What's Wrong with San Francisco?

Note: This was originally written while in San Francisco during the summer of 2018.

Visiting San Francisco directly from Uganda is a dizzying perspective shift. There are lots of differences, from the rainbow flags everywhere to the functioning public transit. The common elements jump out at you pretty quickly as well- the hyper wealthy living next to the homeless; the massive inequality and division along class lines. SF in theory prides itself on inclusion and tolerance, but it's still an American city. Tolerance is universal unless you're poor- in that case you can go die in the street.

As I sit in a series of restaurants and coffeeshops, watching the people and appreciating the food, I find myself reflecting on how we got here. Silicon Valley is right next door, relatively speaking. The richest, most high tech country in the world- and I'm stepping over homeless men, women and children to go buy expensive cookies at an upscale coffee shop. We have the technology, but that's not enough. The myth of prosperity through technology (the best examples show up in old sci-fi like Asimov or Heinlein) is only partially true. Technology can make the world a better place, but not on its own. Technology is a set of tools, and tools are neither good nor evil- they reflect their owners. What of the men (and historically it has usually been men) who create them?

All around the bay area I see reflections of my past self: fresh-faced college students, optimistic entrepreneurs, duplicitous tech bros that I might have (and may yet) become. I'm of the opinion that a good tech worker has to be slightly robotic- you have to be able to focus on abstract problems and concrete things to the exclusion of humanistic concerns. I also believe that the majority of engineers are driven by unmet expectations- we were never the popular or cool kids. When your primary motivation is "I'll show them, I'll show them all!", the idea of wealth and power within easy reach is tempting indeed. So many startups chasing unnecessary inventions, so many talented people wasting their skills on financial technology or weapons design... how can so many well-intentioned people have completely ignored the problems in front of them?

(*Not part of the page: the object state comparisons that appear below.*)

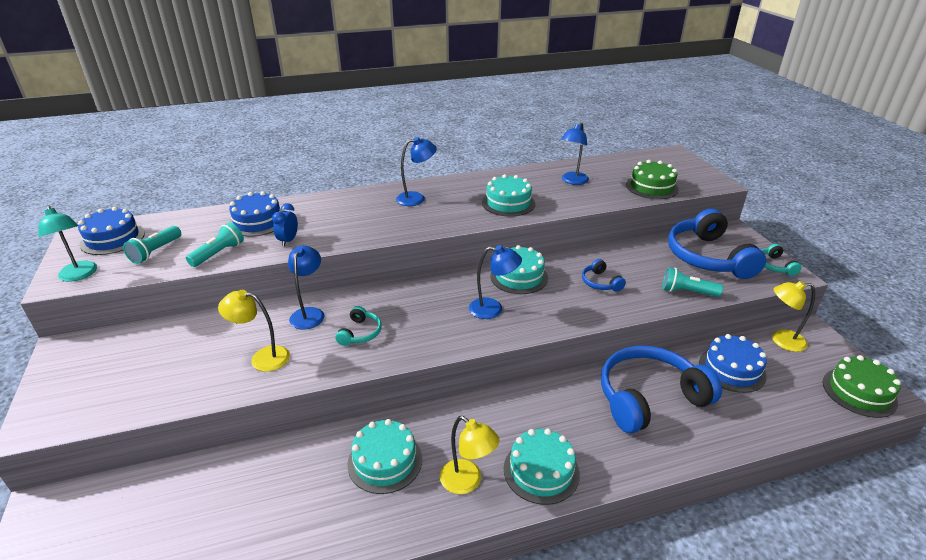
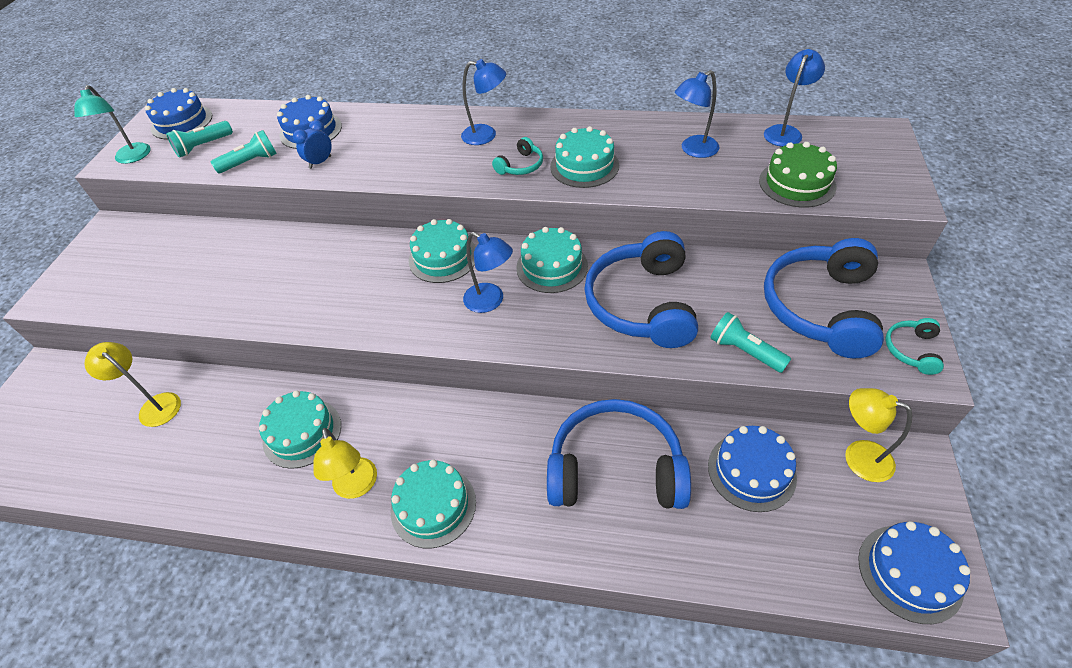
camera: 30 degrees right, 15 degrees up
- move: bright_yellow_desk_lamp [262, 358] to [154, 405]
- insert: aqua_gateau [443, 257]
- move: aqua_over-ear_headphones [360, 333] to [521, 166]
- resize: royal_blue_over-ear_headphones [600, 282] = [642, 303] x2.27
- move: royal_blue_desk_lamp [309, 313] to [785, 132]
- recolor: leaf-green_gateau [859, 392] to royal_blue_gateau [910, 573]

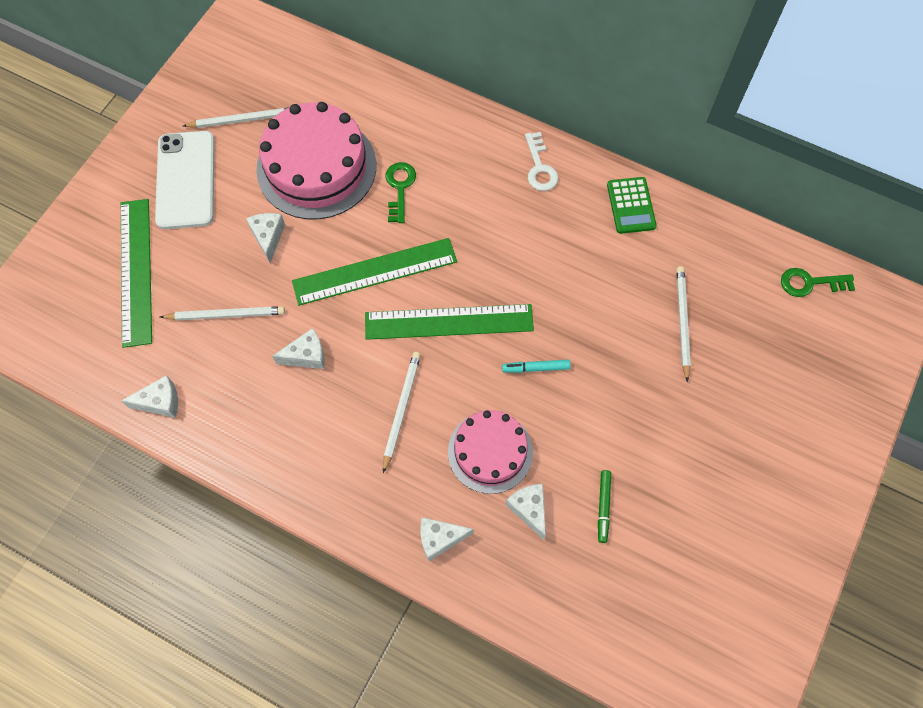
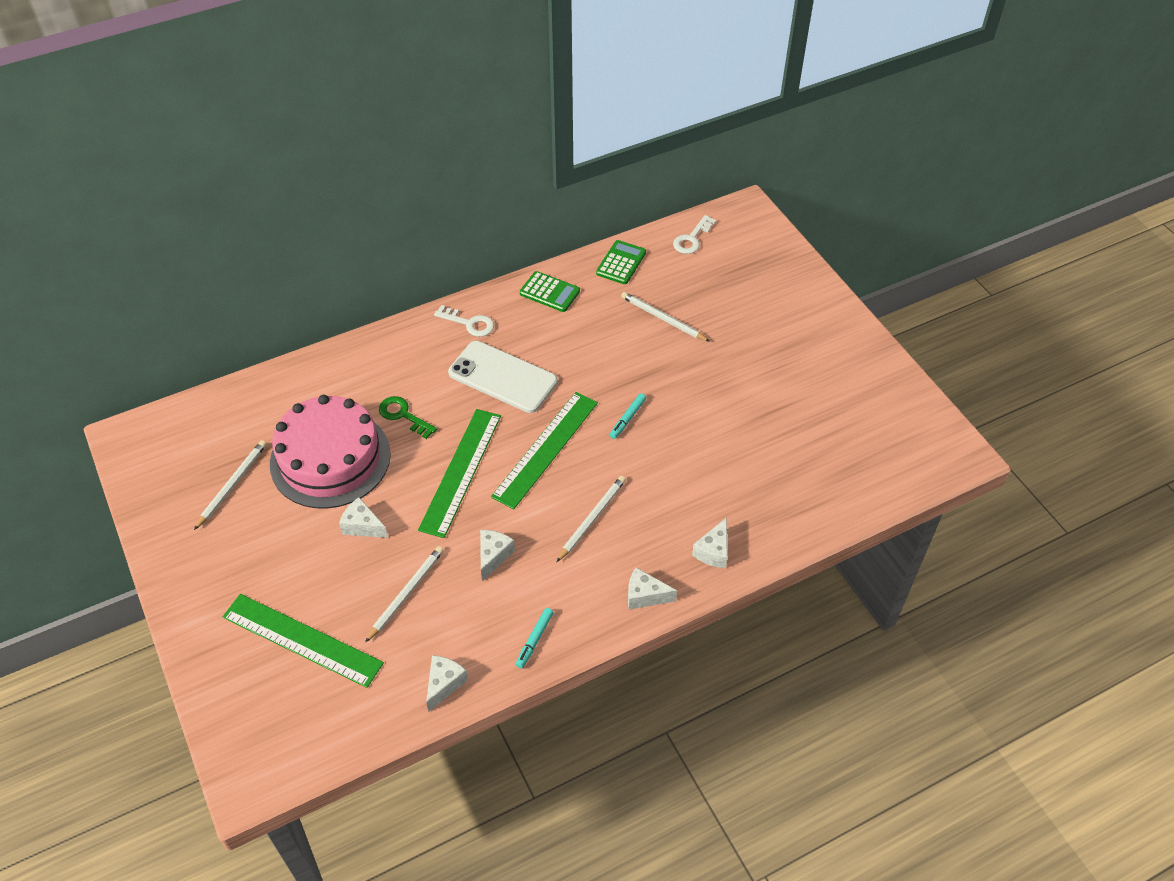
camera: 55 degrees left, 15 degrees down
- move: snow-white_mobile_phone [186, 180] to [503, 377]
- insert: aqua_marker [534, 640]
- rotate: snow-white_wooden_pencil [401, 409] = [592, 519] 75 degrees clockwise
- insert: leaf-green_calculator [621, 263]
- move: snow-white_cheese_wedge [529, 509] to [645, 596]
- recolor: leaf-green_key [810, 283] to snow-white_key [692, 239]
- delete: rosy_gateau [490, 452]
- delete: leaf-green_marker [603, 507]

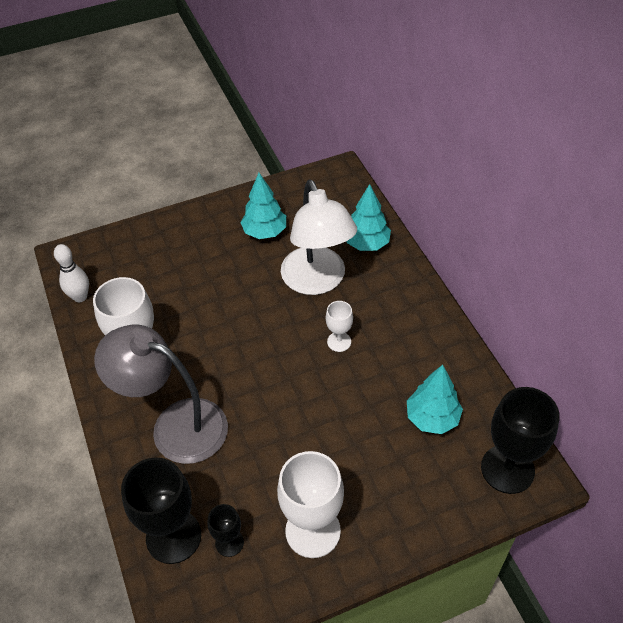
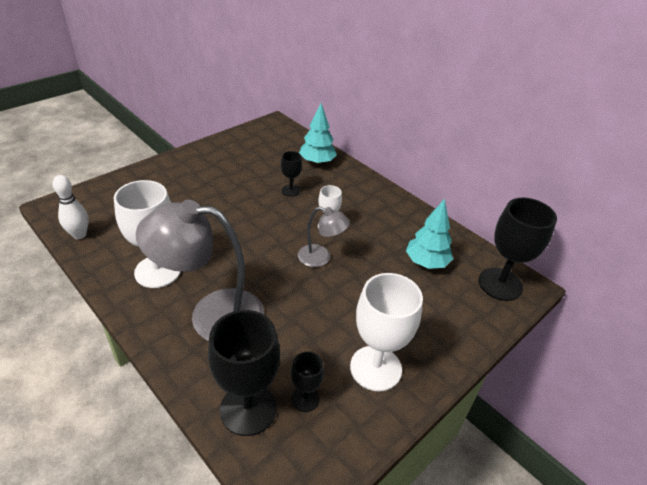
camera: 25 degrees left, 10 degrees down
- replace: snow-white_desk_lamp [317, 281] to black_goblet [290, 190]
- insert: ash-grey_desk_lamp [320, 258]
- delete: aqua_toy_tree [265, 232]

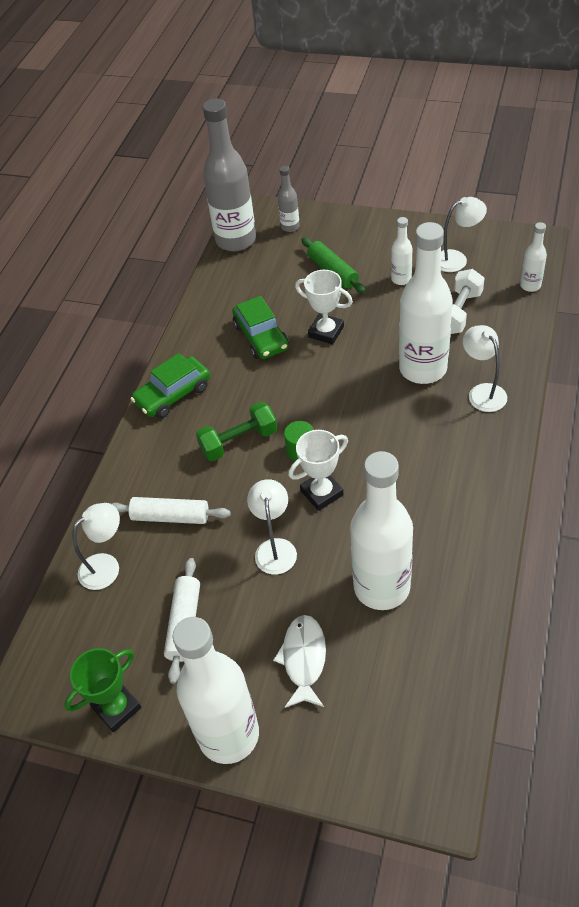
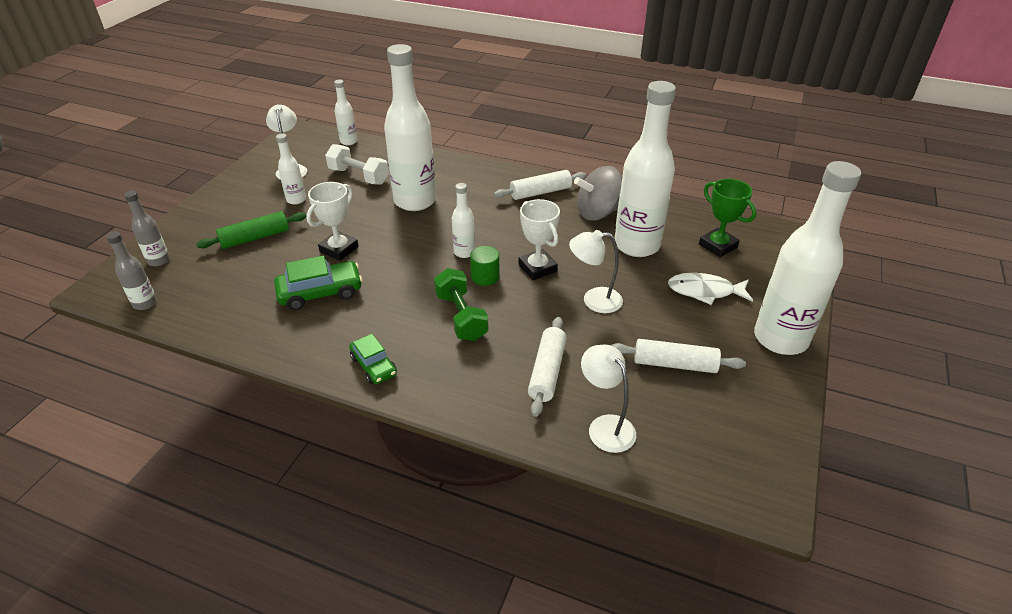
camera: 90 degrees left, 10 degrees down
- resize: ash-grey_drink_bottle [236, 240] = [145, 303] x0.46
- resize: leaf-green_automobile [173, 394] = [374, 366] x0.65
- insert: snow-white_drink_bottle [464, 252]
- insert: snow-white_pastry_roller [540, 192]
- insert: ash-grey_toy_top [598, 213]
- move: leaf-green_prize_cup [117, 708] to [718, 246]
- delete: snow-white_desk_lamp [482, 392]

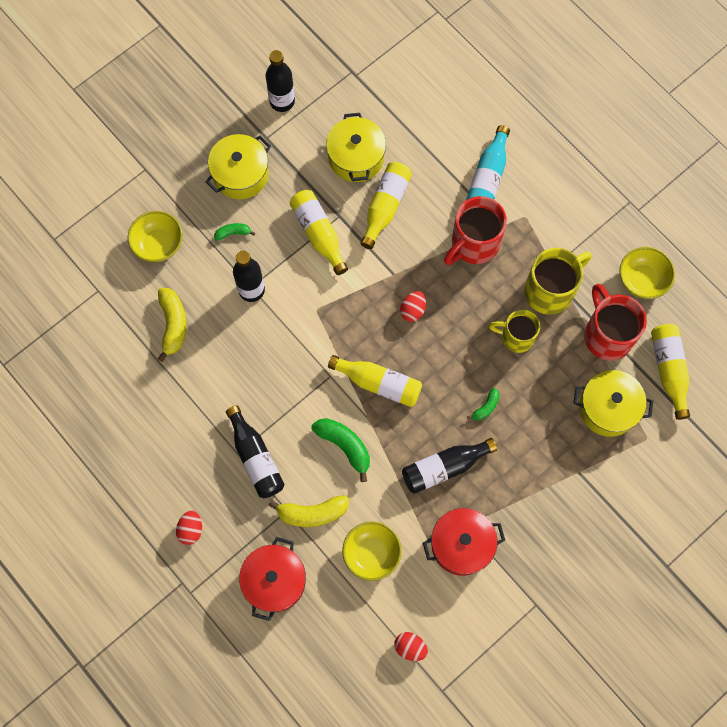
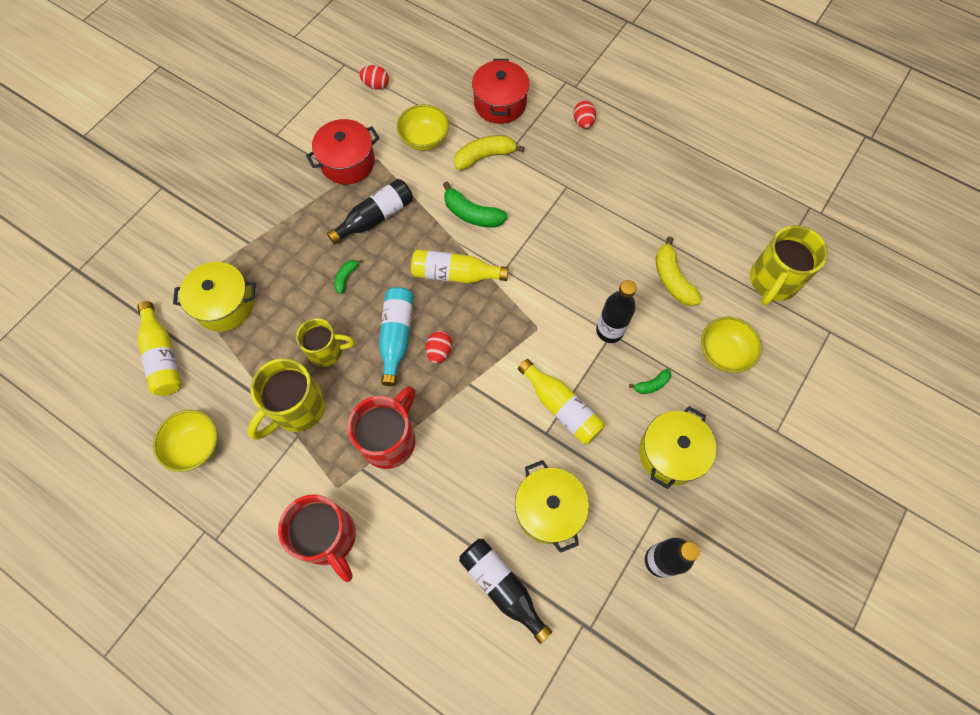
camera: 165 degrees right, 5 degrees down
- move: red_mug [607, 335] to [329, 538]
- move: aqua_drink_bottle [488, 177] to [397, 337]
- move: black_drink_bottle [255, 458] to [502, 587]
- insert: bright_yellow_mug [772, 281]
- delete: bright_yellow_drink_bottle [385, 207]

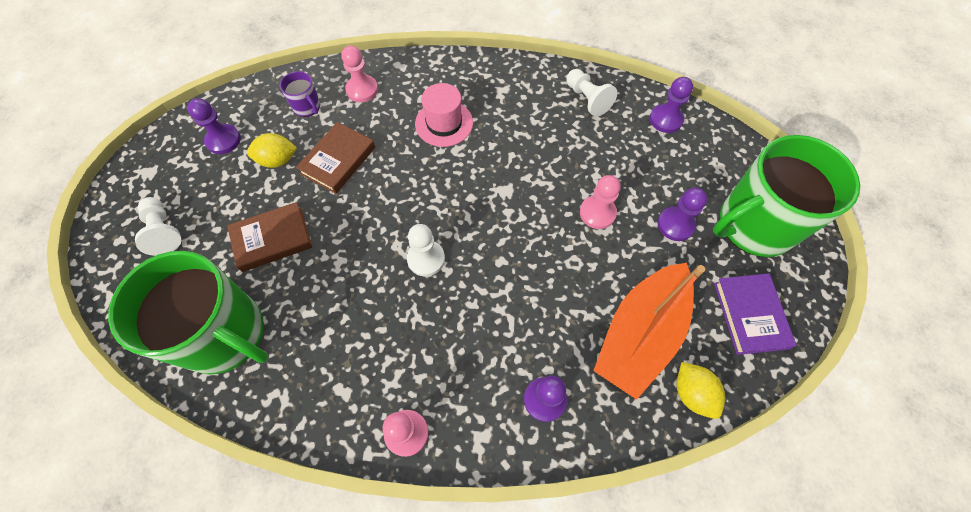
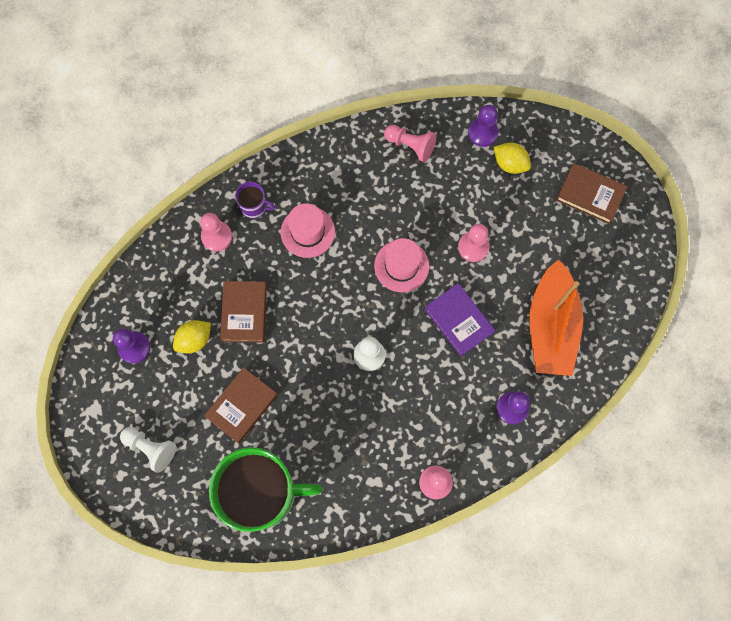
camera: 30 degrees left, 10 degrees up
- move: royal_purple_mug [307, 107] to [254, 207]
- insert: rosy_hat [401, 266]
- recolor: snow-white_game_pawn [587, 99] to rosy_game_pawn [410, 146]
- move: royal_purple_hardback [750, 315] to [458, 321]
- move: bright_yellow_toy_lemon [692, 393] to [510, 164]
- replace: leaf-green_mug [754, 225] to dark_brown_hardback [590, 195]
- delete: royal_purple_game_pawn [675, 224]

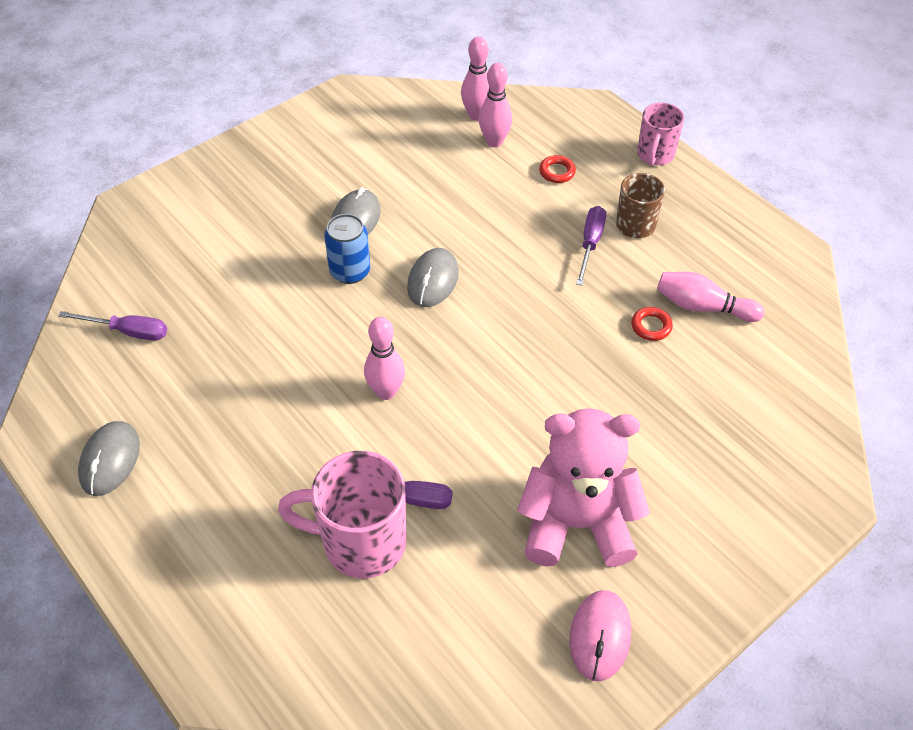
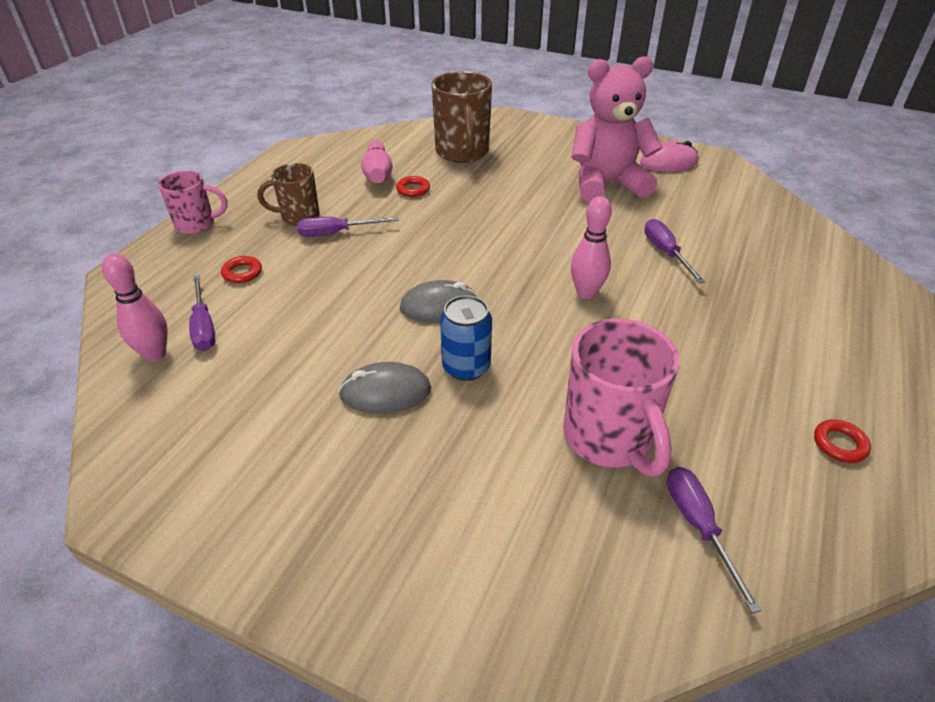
camera: 115 degrees left, 10 degrees down
- replace: rosy_tenpin [494, 141] to royal_purple_hand_screwdriver [203, 326]
- insert: dark_brown_mug [462, 153]
- move: rosy_mug [360, 542] to [609, 439]
- rotate: rosy_teddy_bear [576, 523] = [607, 184] 105 degrees clockwise
- replace: ash-grey_PC_mouse [110, 460] to red_hoop [839, 444]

The more pressing question is "where do we go from here?". I don't have an answer, just a vague set of impulses. I think that the techno-utopianism described by Asimov, Clarke and other early science fiction authors is only half of the reality. All the best technology won't help people if it's not distributed equally. The head can dream and build fantastic machines; the heart must be involved in making sure everyone can use them. Walking through SF the schism between the head and the heart is blindingly obvious- this isn't right. There is something fundamentally wrong with the way we live and everyone knows it, but it is far more comfortable to ignore the homeless vagrant camped under the overpass than it is to question how he got there.

I would love if some technological solution existed to our societal ills- if only there was an app that could fix poverty or a gadget to end racism. Unfortunately there isn't and there never will be- the head can only do so much. Without more influence from the heart, we are doomed to walk the same path over and over again.